Considering that, since the President is talking about
diverting this money for a wall which, by the way, is not going
to help in terms of your drug interdiction efforts because most
of your drugs come through the regular ports of entry, not
where a wall will be.
You noted in your testimony on page 2 that this area, your
AOR, is the largest source of illicit drugs and illegal
migrants to the United States. You note further on that you are
working with your partners to address shared challenges and
threats in this area, including weak governance, corruption,
transnational criminal organizations, and the flow of illicit
drugs. You say that you are looking forward to discussing the
nature of this activity in detail and how you are working with
the partners to address these issues.
Can you give me an example of how you are working with your
partners to go after all of these, the weak governance,
corruption, and, you know, all the litany of bad things?

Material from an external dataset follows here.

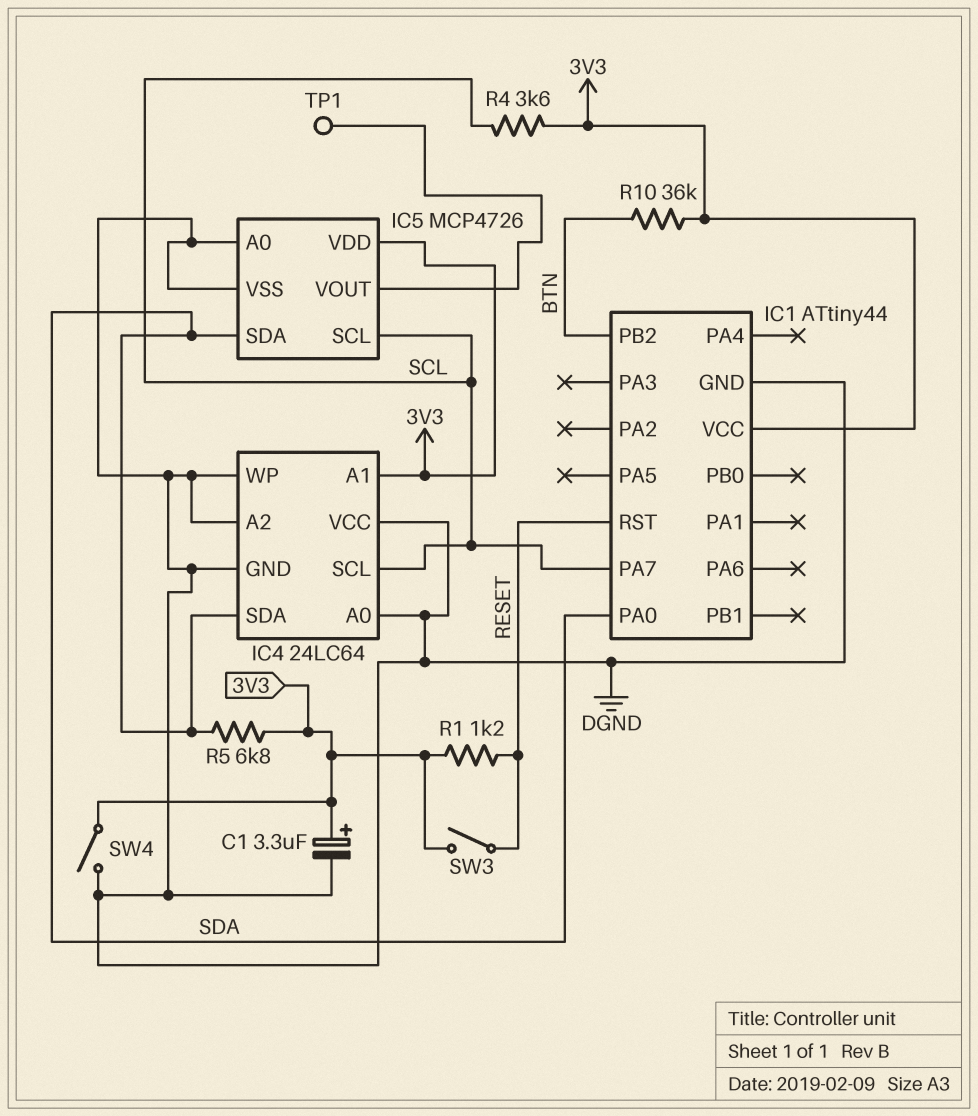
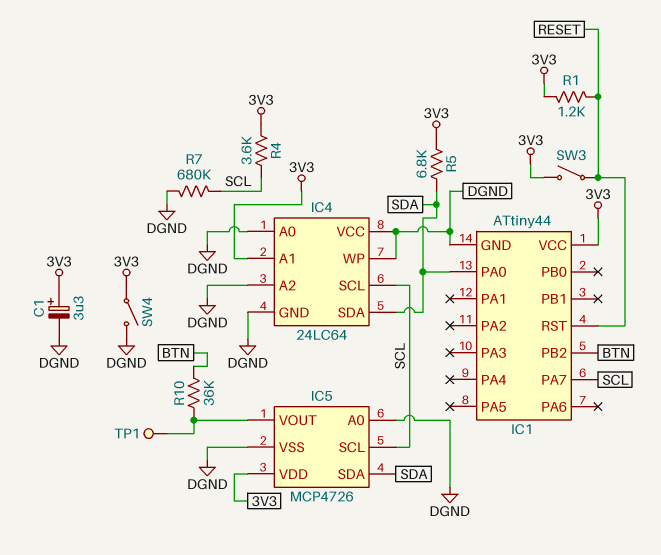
R7: none -> 680k (DGND, SCL)
R10: 36k (3V3, BTN) -> 36k (BTN, IC5/VOUT)

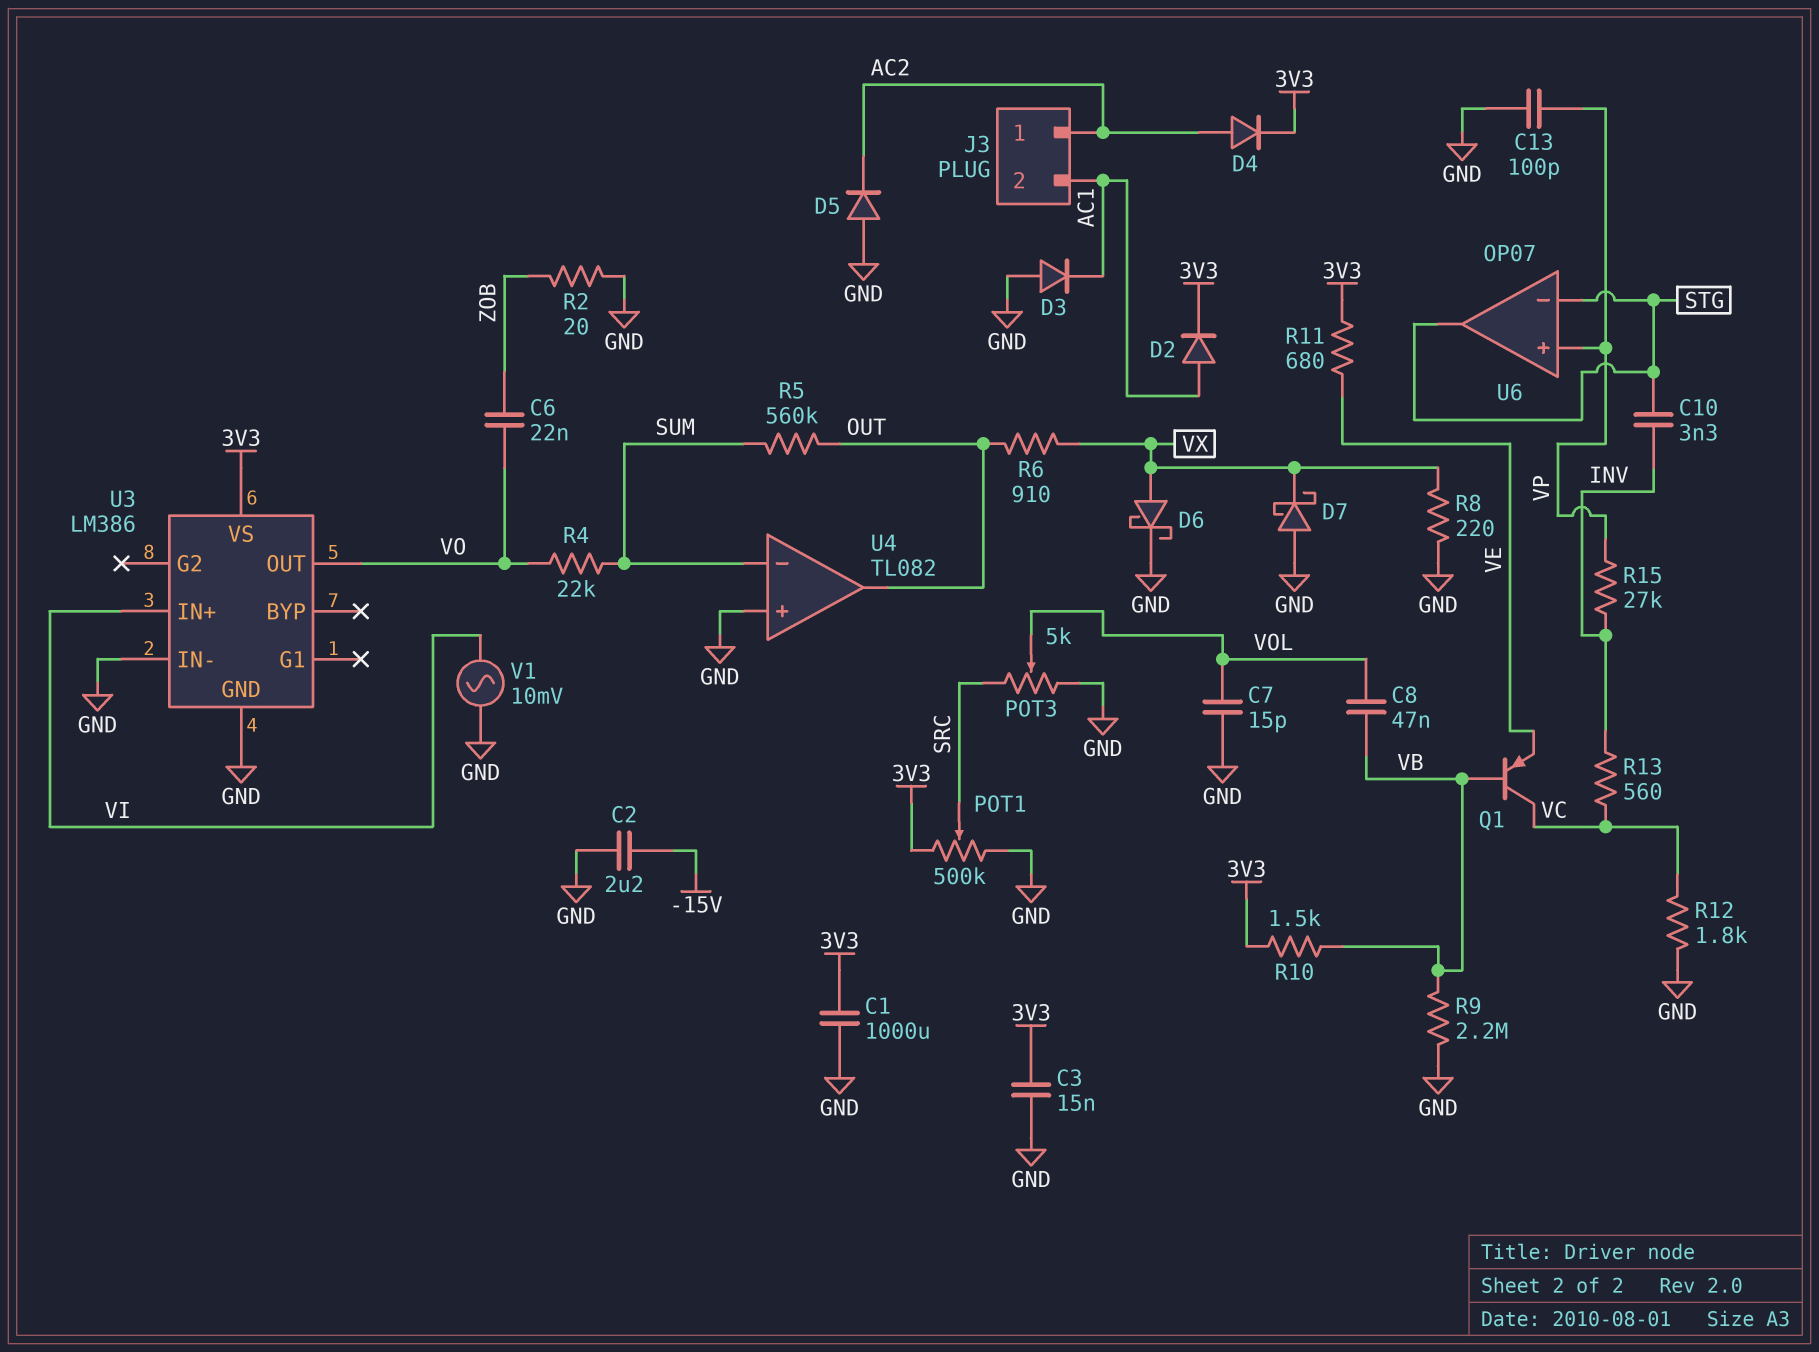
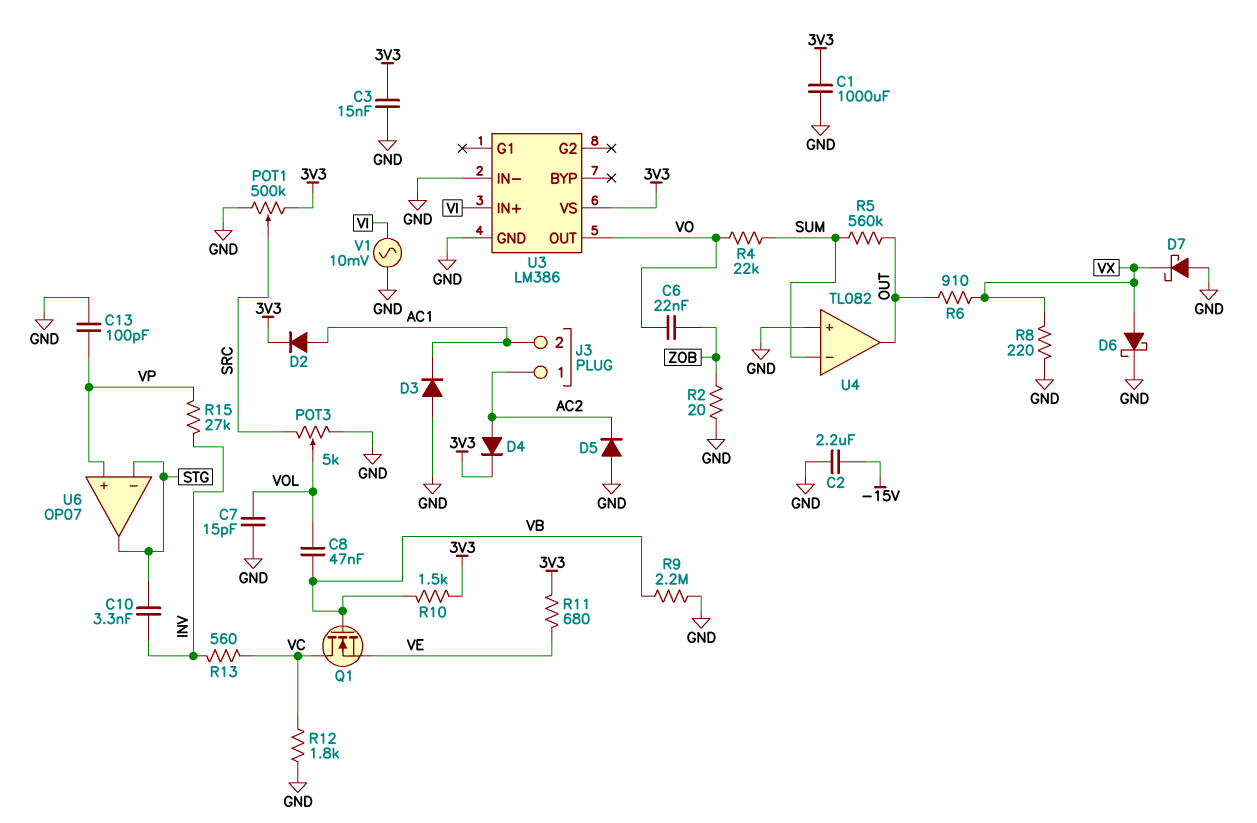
Q1: PNP (B VB, C VC, E VE) -> NMOS (G VB, D VC, S VE)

Admiral Faller. It is a team effort, and it is a big list,
Senator, as you point out. Our principal partner within the
Department of Defense is our NORTHCOM [U.S. Northern Command].
General O'Shaughnessy and I are in constant communication about
how we ensure there is no seam between the Guatemalan-Mexican
border and how we view and track these challenges.
At its heart, these are intelligence-driven challenges.
What are the drivers of the migration? What are the key
criminal organizations that are involved in the illicit
trafficking, whether it is people, arms, drugs that prey on the
weak governance? Sharing intelligence with our partners,
building their capacity to understand their own environment,
and then taking that intelligence and building into packages
that we pass to partner nations' law enforcement and our own
law enforcement is key because most of these challenges involve
action by other government entities working very closely with
Homeland Security to pass information that we know when we know
it about migrant caravans or illicit drugs.
Senator Hirono. Really, Admiral, to make an impact, you
have to have a long-term commitment to addressing these issues,
corruption, as I said, the entire litany. It does not help when
you have $450 million that is taken away from particularly the
Northern Triangle countries. It does not help. I think you have
to kind of acknowledge that.
Thank you, Madam Chair.
Senator Ernst. Thank you.
I appreciate the subcommittee's participation in today's
activities.
Admiral Faller, thank you very much for being here and
representing our men and women of SOUTHCOM so aptly. We truly
do appreciate your service to our nation.
Thank you, Sergeant Major Zickefoose, for being here as
well.
To you and your team, we appreciate the great input that
you have provided for all of us.
With that, this hearing is closed.
[Whereupon, at 4:03 p.m., the committee adjourned.]